WASHINGTON (Reuters) -- President Barack Obama encouraged Americans Thursday to take advantage of historically low mortgage rates and said his administration was rolling out further phases of its plan to address the housing crisis.
Turning his attention to the U.S. economy after finishing his first trip as president to Europe and Iraq, Obama said more people across the United States could save money by refinancing their loans.
"The main message that we want to send today is, there are 7 to 9 million people across the country who right now could be taking advantage of lower mortgage rates," he told reporters during a meeting with advisers and a group of people who had taken advantage of the lower rates.
"We estimate that the average family can get anywhere from $1,600 to $2,000 a year in savings by taking advantage of these various mortgage programs that have been put in place."
Obama said citizens could check a Web site, MakingHomeAffordable.gov, to see if they were eligible for mortgage refinancing.
"We are in the process of rolling out additional phases to the program," he said, referring to the administration's housing measures.
"We are putting in place a loan modification program, working with banks, working with services that will allow other folks who are closer to losing their home (be) in a stronger position in the future."

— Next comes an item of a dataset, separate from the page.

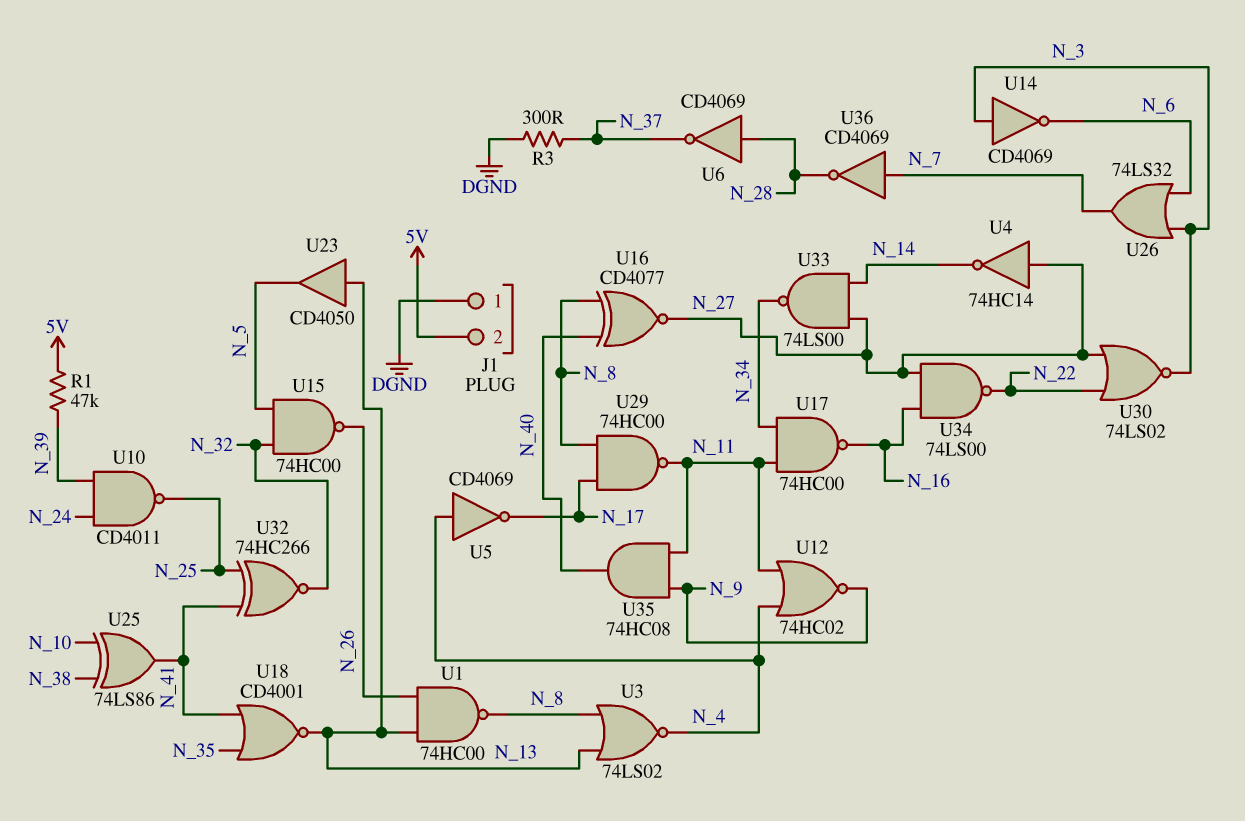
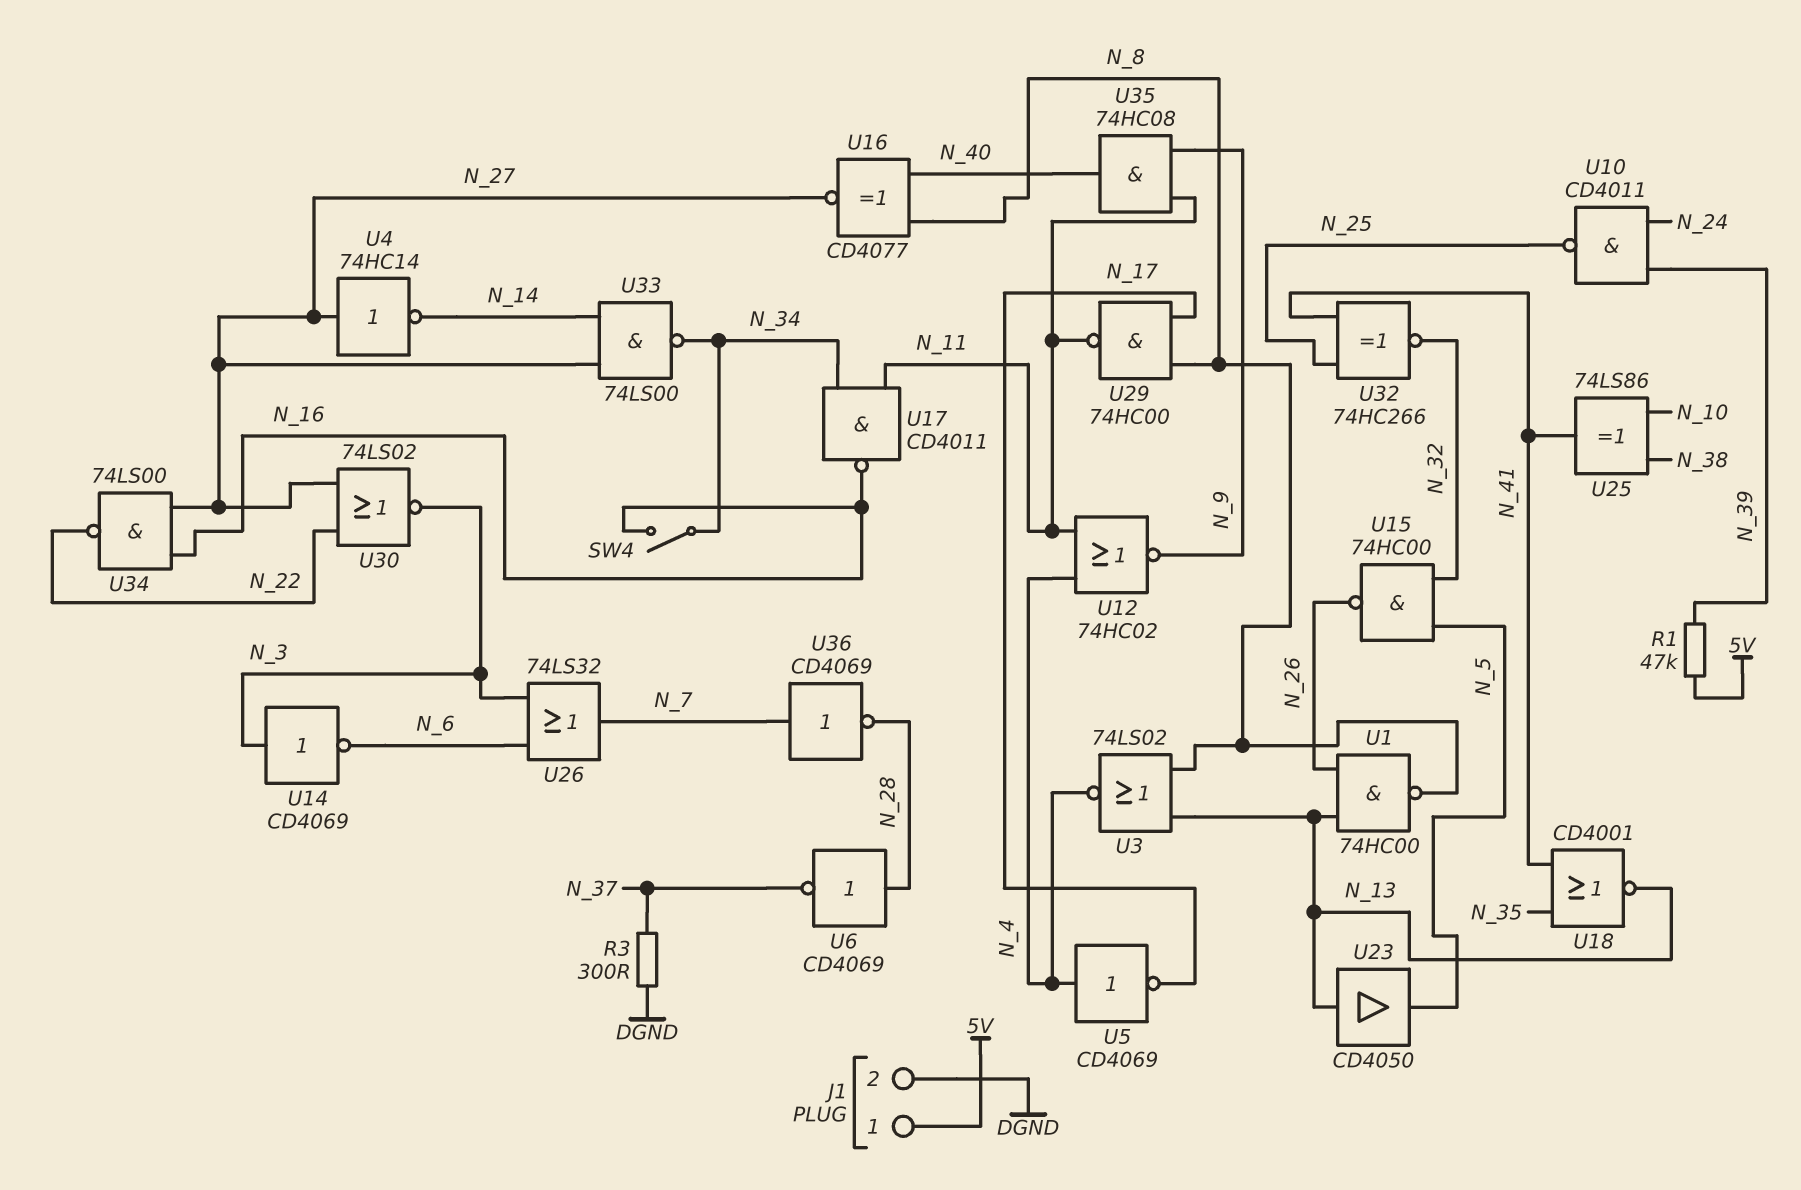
J1 pin 1: DGND -> 5V
J1 pin 2: 5V -> DGND
SW4: none -> switch (N_16, N_34)
U17: NAND 74HC00 (in N_11, in N_34, out N_16) -> NAND CD4011 (in N_11, in N_34, out N_16)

Interest rates to go lower?
Meanwhile, the top U.S. housing official said interest rates on typical home loans will continue to fall from their current, record lows.
"I think you will see them continue to come down, based on everything that we're doing, but recognize that they've already started to make a big difference," Housing and Urban Development Secretary Shawn Donovan said on CNBC.
Obama, who spent part of his trip to Europe working on solutions to the global economic crisis, emphasized that the U.S. problems stemmed from the housing sector.
"Obviously one of the triggers of the financial crisis and now the economic crisis that we've suffered is that because in some areas ... housing values got way overheated, in some cases you had a lack of regulation that allowed all sorts of complex financial instruments take advantage of home owners," he said.
"We have seen a collapse in the housing market, a precipitous drop in values, and that led to our problems in the financial markets."